Nation & World

Lessons from Afghanistan

4 min read

After two tours, professor offers ‘ground-truth’ description of war

A hundred years of handshakes. Kevin “Kit” Parker, a U.S. Army major and Harvard bioengineering professor who served two tours of duty in Afghanistan, says that fostering long-term friendships, not creating novel weapons or unleashing mighty military force, will ultimately stabilize the Middle East.

In a talk hosted by Cherry A. Murray, dean of Harvard’s School of Engineering and Applied Sciences, Parker recently (Nov. 18) shared his “ground-truth” experiences from the front lines with a packed audience of staff, faculty, students, and uniformed ROTC trainees.

“We’ve overengineered this war,” said Parker, the Thomas D. Cabot Associate Professor of Applied Science, who served in Afghanistan in 2002-03 and in 2009. The true battle, he explained, was one of information (“influencing local politics”) and infrastructure (“developing roads, schools, and mosques”).

Ultimately, winning over the population there is “the substrate for victory,” Parker said, referencing his own field of tissue engineering, where cells are grown and guided on chemical scaffolds. Without a holistic, long-term strategy of “kinetic and nonkinetic solutions” implemented over several decades, he said, the prospects for even limited success are dim.

Parker showed how life on the battlefield is harsh, playing footage of a controlled explosion of a “small” IED (improvised explosive device, such as a roadside bomb) that rocked the camera. In another clip, Parker and his fellow soldiers were sandwiched on a narrow mountain pass after a larger roadside bomb eviscerated a vehicle in front of their own.

The audience gasped on seeing the battalion ravaged by incessant gunfire streaming from a nearby village where enemy soldiers had holed up. By using villagers as human shields, a common tactic, air support becomes “impossible,” and the fighting, said Parker, “gets gnarly.”

In fact, the fighting has become so intense that even the trained military dogs that sniff out bombs have begun to develop signs of post traumatic-stress disorder. When a $10 IED can take out a $600,000 armored assault vehicle, the challenge of winning by “bang, bang, shoot ’em up” tactics becomes an economic and mathematical impossibility, Parker said.

Treating the situation as a systems-level problem, he said the only way forward involves improving the understanding and influencing the dynamic socioeconomic system of Afghanistan and the surrounding countryside.

“In the villages,” he said, “the most high-tech thing is the AK-47, which is then followed by the wheel.” Much of the population remains so isolated that when American soldiers first showed up in 2002, many tribes thought “they were those Russians they once heard about.”

Moreover, grave poverty makes the population susceptible to exploitation by fundamentalist organizations such as the Taliban and by unknowing participants in someone else’s political agenda.

Given the “medieval” conditions of the area, “using money to buy friends” becomes a highly effective weapon for the military. To gain trust, young “gunslingers” find themselves having to assume the role of diplomats, civil engineers, and project managers, influencing, from the bottom up, one local leader and one village at a time. The problem is, Parker, said, that they have not been properly trained for these tasks.

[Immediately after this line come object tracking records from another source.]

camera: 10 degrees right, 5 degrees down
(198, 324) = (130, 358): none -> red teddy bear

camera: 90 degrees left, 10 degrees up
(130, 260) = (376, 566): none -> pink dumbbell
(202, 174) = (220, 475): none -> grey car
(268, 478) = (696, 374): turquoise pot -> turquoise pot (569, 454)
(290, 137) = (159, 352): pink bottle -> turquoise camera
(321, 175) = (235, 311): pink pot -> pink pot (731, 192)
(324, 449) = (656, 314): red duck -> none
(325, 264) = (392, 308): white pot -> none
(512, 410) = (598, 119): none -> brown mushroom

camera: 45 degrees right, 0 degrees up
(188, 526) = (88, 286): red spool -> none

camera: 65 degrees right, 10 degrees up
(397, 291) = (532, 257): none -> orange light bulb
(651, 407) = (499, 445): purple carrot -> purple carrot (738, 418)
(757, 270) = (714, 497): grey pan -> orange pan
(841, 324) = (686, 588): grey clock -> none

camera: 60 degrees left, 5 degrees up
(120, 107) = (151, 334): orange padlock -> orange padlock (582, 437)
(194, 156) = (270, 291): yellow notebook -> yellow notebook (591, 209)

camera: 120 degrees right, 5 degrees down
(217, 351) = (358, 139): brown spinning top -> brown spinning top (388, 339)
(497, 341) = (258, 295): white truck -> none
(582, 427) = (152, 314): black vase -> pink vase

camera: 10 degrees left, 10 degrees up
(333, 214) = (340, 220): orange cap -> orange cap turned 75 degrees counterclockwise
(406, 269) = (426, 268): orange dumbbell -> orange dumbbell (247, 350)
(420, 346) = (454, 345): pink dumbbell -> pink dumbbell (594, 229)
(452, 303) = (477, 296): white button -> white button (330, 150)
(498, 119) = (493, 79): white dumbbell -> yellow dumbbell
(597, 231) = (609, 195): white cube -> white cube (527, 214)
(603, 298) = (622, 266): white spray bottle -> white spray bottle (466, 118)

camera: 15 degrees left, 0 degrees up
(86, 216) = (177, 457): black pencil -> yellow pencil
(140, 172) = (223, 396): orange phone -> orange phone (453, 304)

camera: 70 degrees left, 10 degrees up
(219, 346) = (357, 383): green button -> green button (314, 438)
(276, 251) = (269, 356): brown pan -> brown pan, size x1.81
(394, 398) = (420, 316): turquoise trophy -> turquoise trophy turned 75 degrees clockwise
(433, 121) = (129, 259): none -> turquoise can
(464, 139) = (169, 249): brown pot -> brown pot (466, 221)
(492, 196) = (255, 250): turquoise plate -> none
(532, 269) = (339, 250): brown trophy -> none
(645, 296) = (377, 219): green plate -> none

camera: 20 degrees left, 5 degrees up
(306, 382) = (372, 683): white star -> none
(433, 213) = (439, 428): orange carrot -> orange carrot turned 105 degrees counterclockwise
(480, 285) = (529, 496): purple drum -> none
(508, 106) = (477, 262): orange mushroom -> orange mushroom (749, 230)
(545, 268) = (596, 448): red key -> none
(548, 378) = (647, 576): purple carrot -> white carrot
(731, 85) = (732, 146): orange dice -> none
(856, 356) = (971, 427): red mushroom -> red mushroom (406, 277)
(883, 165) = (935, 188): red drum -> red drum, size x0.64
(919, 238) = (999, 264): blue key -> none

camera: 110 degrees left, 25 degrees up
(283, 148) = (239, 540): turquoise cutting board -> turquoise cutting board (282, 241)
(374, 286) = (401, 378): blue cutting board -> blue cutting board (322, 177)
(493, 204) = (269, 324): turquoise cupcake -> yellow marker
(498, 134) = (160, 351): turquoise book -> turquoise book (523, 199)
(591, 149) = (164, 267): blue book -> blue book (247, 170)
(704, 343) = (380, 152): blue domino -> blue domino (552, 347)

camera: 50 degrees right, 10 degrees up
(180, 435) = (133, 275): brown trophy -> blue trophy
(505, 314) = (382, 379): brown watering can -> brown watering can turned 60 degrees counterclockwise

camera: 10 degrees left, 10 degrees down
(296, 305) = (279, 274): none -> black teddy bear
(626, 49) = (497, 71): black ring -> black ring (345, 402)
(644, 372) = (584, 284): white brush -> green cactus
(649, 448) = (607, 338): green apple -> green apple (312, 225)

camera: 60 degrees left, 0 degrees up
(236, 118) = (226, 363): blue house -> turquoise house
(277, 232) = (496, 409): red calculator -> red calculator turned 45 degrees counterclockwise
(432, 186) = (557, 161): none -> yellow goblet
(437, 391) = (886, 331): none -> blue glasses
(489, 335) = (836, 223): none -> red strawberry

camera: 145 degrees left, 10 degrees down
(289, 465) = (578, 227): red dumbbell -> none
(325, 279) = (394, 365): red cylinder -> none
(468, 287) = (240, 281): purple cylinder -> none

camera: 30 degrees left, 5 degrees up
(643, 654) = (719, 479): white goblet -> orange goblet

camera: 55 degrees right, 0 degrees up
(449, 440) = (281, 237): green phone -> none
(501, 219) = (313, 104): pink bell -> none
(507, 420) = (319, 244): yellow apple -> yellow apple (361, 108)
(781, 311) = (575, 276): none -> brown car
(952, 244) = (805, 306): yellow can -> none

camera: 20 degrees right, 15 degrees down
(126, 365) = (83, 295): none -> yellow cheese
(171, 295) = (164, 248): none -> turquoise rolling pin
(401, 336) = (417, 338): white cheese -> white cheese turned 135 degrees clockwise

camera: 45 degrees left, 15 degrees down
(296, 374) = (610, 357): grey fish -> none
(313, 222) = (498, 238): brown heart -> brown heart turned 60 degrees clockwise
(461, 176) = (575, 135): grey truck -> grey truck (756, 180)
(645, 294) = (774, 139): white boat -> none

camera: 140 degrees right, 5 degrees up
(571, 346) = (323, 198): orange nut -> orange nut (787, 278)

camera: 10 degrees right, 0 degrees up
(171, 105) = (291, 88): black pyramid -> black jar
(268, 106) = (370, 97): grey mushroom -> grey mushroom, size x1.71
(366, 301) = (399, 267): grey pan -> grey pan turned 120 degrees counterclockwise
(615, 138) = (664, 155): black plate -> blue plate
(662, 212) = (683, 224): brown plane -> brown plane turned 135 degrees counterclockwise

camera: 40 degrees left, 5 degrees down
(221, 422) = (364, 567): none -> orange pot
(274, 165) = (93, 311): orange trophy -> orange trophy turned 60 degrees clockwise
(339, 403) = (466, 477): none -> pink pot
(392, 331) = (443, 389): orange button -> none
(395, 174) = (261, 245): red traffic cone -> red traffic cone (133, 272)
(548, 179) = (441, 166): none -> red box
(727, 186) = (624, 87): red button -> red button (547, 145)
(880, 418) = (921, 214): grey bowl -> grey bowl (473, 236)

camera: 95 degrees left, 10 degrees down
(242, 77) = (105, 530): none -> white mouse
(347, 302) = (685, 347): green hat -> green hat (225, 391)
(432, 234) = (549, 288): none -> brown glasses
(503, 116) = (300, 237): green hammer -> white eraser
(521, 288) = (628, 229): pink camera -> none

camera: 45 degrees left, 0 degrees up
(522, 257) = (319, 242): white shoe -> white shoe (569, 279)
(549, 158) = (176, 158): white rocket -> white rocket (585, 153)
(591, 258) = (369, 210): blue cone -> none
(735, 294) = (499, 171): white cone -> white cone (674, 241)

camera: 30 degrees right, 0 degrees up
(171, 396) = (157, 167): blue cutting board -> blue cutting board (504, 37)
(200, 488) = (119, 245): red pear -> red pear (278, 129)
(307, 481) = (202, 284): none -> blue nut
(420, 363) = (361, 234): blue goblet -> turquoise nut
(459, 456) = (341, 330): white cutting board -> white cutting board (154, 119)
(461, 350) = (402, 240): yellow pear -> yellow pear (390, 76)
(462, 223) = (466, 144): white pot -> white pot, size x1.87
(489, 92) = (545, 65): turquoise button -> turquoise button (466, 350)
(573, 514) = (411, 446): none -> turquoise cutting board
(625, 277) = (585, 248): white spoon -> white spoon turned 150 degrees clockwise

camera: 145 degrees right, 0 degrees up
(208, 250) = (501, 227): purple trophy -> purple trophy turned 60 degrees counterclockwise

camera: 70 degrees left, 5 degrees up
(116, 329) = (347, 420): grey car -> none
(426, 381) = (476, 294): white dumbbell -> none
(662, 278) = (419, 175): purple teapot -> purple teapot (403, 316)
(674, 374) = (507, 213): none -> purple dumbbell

Pointing to two photos, one with Parker approaching a local Afghan leader and one of him shaking his hand, Parker said that “no one has the technology” to understand how to achieve this simple yet powerful act of friendship.

“With no such laws or targeting algorithms for targeting such assets, success for a soldier comes down to force of personality or luck,” he said. How a soldier engages a local leader has geopolitical implications, as one relationship may influence thousands of others.

Further, the decision of where to place a road, or which mosque to refurbish, may determine the course of the war more than a broad tactical decision made by the State Department. Because “there is no emergence of a leadership class in Afghanistan,”

all politics and the current war will remain local.

With that in mind, Parker ended with a series of questions that he hopes students and faculty from Harvard and elsewhere might tackle. Could we build a tool, along the lines of the Web virtual world Second Life, for teaching engagement techniques in countries similar to Afghanistan? Could insights from social science, neuroscience, cognitive science, and engineering create algorithms that could help predict the potential success of placing a road or a school in a particular region? Might soldiers in the field “do a bit of sociology” and take their findings back to experts for analysis?

The decision that President Obama now has to make about the future of the U.S. presence in Afghanistan and the surrounding region is paramount, Parker said. It comes down to “whether we are going to pull the ripcord or stay for a while.” And by a while, he meant for the foreseeable future.